Estuve varias noches acercándome hasta allí. Pero a la cuarta noche, el perro no estaba, la soga estaba sin él al final. Y me temí lo peor. Que en alguna paliza de las que le daba, se le había ido la mano y le había dado un mal golpe al pobre animal.

Me marché, aunque dejé el poco de pan que le traía a un lado, por si volvía. Tenía la esperanza. Pero al día siguiente el pan seguía allí, lleno de hormigas. Sin haber sido probado por Canelo. Le había puesto nombre, no sabía si ya tenía uno, pero en mi mente, y para mí, era Canelo.

No sabía cómo preguntarle al Jacinto por el perro. Siquiera sabía si aquel hombre hablaba. Así que se lo dije a mis amigos. Y estos se atrevieron. Y este sólo dijo. “La madre que parió a ese perro, rompió la soga y se escapó”.

Yo sentí un alivio cuando nos contestó. Una gran alegría porque ya no le daría más palizas. Pero luego caí en la cuenta de que a lo mejor estaría perdido. Y si nadie le daba de comer y beber, o bebía de algún agua con veneno en las plataneras. ¡Tú estás loco, ese perro es peligroso como el dueño!. 

Yo les dije que no, que era buen perro. Pero aunque intenté convencerles para que me ayudaran a buscarlo, ninguno me acompañó. Lo busqué por donde lo había visto la primera vez. No sabía por qué, pero tenía la impresión de que se había ido hasta allí.

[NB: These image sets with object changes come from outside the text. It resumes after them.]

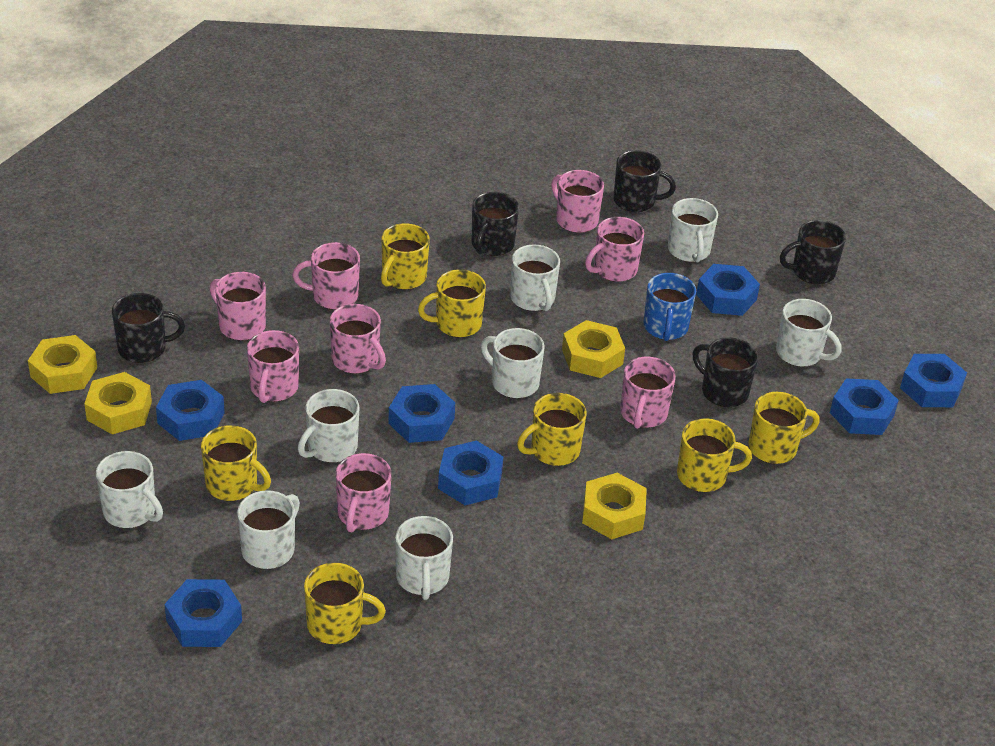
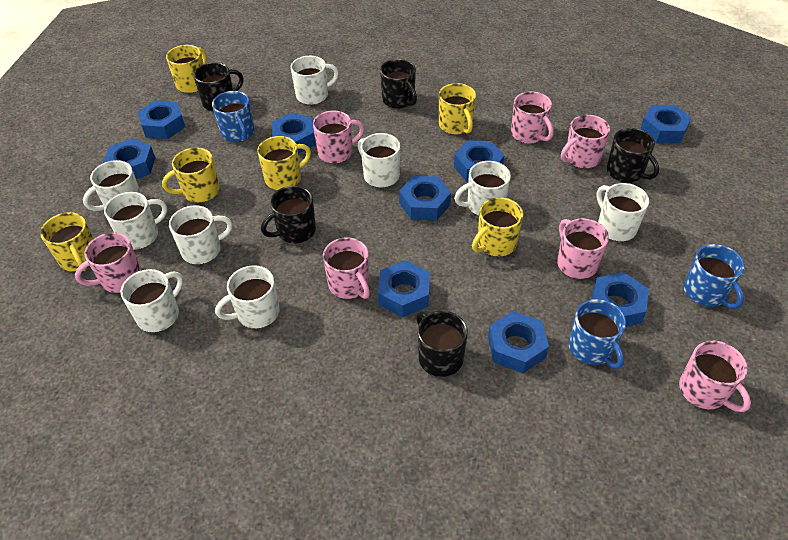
blue mug: 1 -> 3
blue nut: 7 -> 9
pink mug: 8 -> 7
white mug: 8 -> 9
yellow mug: 7 -> 6
yellow nut: 4 -> 0

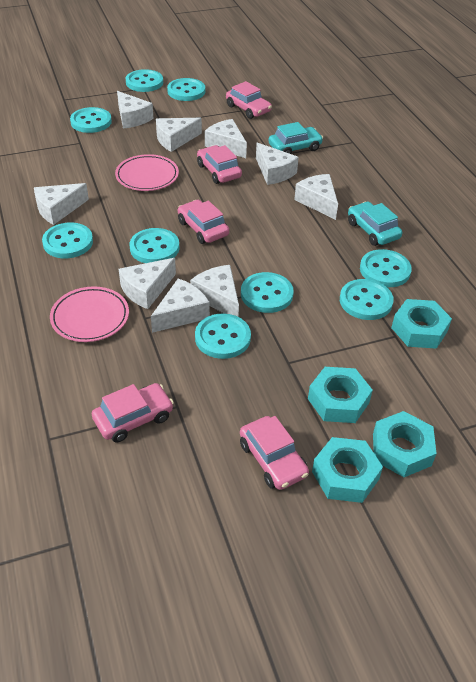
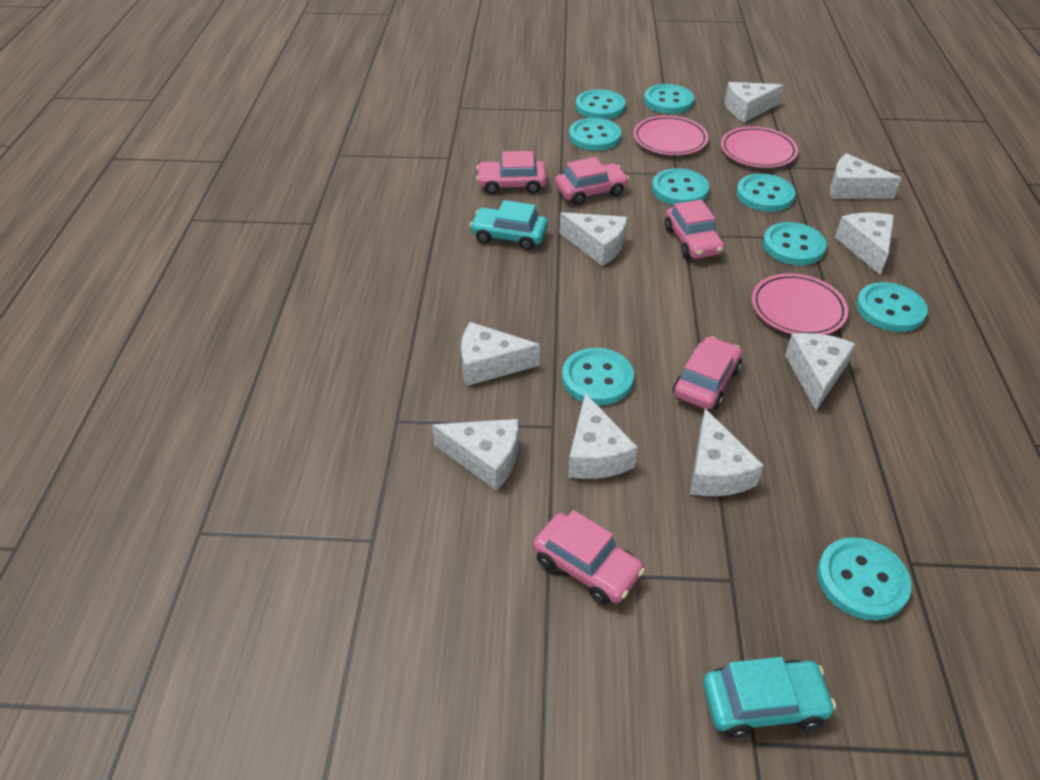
pink plate: 2 -> 3
turquoise nut: 4 -> 0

El camino aquella tarde estaba desolado. El día estaba gris y nadie bajaba a la playa. Los hombres de las fincas que lindaban con este ya habían terminado su jornada. Así que cuando me di cuenta estaba allí en medio, llamando a Canelo. Un perro que siquiera sabía que se llamaba así. Me acerque hasta la playa. Miré desde arriba, desde el arenal blanco, estuve un rato allí, oteando el rompiente, pero no veía nada, y a nadie. Así que me decidí a volver. Cuando regresaba ya por el camino. Justo en el punto en que le había dado el bocadillo, sentí que alguien, desde algún punto de este me miraba. Pero yo no veía a nadie. Volvía a llamarlo por el nombre que era sólo mío. Con la esperanza de que fuera él. Pero no contestó nadie. Cuando ya estaba a punto de salir del camino, volví a tener de nuevo la misma sensación. Está vez estaba seguro de que era mi perro. Había decidido que si le había puesto nombre, debía ser mi perro. Jacinto siquiera se había molestado en ponerle uno, y lo llamaba sólo por perro. Entonces lo vi, estaba detrás de un muro de las fincas de plataneras. Seguro que me había estado siguiendo toda la tarde. Pero tenía demasiado miedo en el cuerpo como para acercarse. Me senté en el suelo. Como la primera vez. Estuve un rato allí, tranquilo. Tardara lo que tardara, yo estaría allí.